I do not contend that Turner's character was immaculate, but still it is very probable that worldlings do not appreciate what a small part of this great genius touched the mire.

To prove the sordidness of the man, one critic tells, with visage awfully solemn, how Turner once gave an engraving to a friend and then, after a year, sent demanding it back. But to a person with a groat's worth of wit the matter is plain: the dreamy, abstracted artist, who bumped into his next-door neighbors on the street and never knew them, forgot he had given the picture and believed he had only loaned it. This is made still more apparent by the fact that, when he sent for the engraving in question, he administered a rebuke to the man for keeping it so long. The poor dullard who received the note flew into a rage—returned the picture—sent his compliments and begged the great artist to "take your picture and go to the devil."

Then certain scribblers, who through mental disease had lost the capacity for mirth, dipped their pen in aqua fortis and wrote of the "innate meanness," the "malice prepense" and the "Old Adam" which dwelt in the heart of Turner. No one laughed except a few Irishmen, and an American or two, who chanced to hear of the story.
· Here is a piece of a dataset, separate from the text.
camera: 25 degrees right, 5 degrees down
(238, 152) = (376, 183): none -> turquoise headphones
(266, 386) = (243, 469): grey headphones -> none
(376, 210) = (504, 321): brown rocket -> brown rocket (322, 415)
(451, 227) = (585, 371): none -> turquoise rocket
Of Turner's many pictures I will mention in detail but two, both of which are to be seen on the walls of the National Gallery. First, "The Old Temeraire." This warship had been sold out of service and was being towed away to be broken up. The scene was photographed on Turner's brain, and he immortalized it on canvas. We can not do better than borrow the words of Mr. Ruskin:

"Of all pictures not visibly involving human pain, this is the most pathetic ever painted.

"The utmost pensiveness which can ordinarily be given to a landscape depends on adjuncts of ruin, but no ruin was ever so affecting as the gliding of this ship to her grave. This particular ship, crowned in the Trafalgar hour of trial with chief victory—surely, if ever anything without a soul deserved honor or affection we owe them here. Surely, some sacred care might have been left in our thoughts for her; some quiet space amid the lapse of English waters! Nay, not so. We have stern keepers to trust her glory to—the fire and the worm. Nevermore shall sunset lay golden robe upon her, nor starlight tremble on the waves that part at her gliding. Perhaps where the low gate opens to some cottage garden, the tired traveler may ask, idly, why the moss grows so green on the rugged wood; and even the sailor's child may not know that the night dew lies deep in the warrents of the old Temeraire."
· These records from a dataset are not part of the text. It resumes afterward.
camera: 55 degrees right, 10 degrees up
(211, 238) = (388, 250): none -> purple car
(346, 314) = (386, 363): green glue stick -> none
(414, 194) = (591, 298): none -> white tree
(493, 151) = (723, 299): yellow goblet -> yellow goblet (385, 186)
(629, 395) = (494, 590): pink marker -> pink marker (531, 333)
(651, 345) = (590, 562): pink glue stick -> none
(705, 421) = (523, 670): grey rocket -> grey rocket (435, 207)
"The Burial of Sir David Wilkie at Sea" has brought tears to many eyes. Yet there is no burial. The ship is far away in the gloom of the offing; you can not distinguish a single figure on her decks; but you behold her great sails standing out against the leaden blackness of the night and you feel that out there a certain scene is being enacted. And if you listen closely you can hear the solemn voice of the captain as he reads the burial service. Then there is a pause—a swift, sliding sound—a splash, and all is over.

Turner left to the British Nation by his will nineteen thousand pencil and water-color sketches and one hundred large canvases. These pictures are now to be seen in the National Gallery in rooms set apart and sacred to Turner's work. For fear it may be thought that the number of sketches mentioned above is a misprint, let us say that if he had produced one picture a day for fifty years it would not equal the number of pieces bestowed by his will on the Nation.

This of course takes no account of the pictures sold during his lifetime, and, as he left a fortune of one hundred forty-four thousand pounds (seven hundred twenty thousand dollars), we may infer that not all his pictures were given away.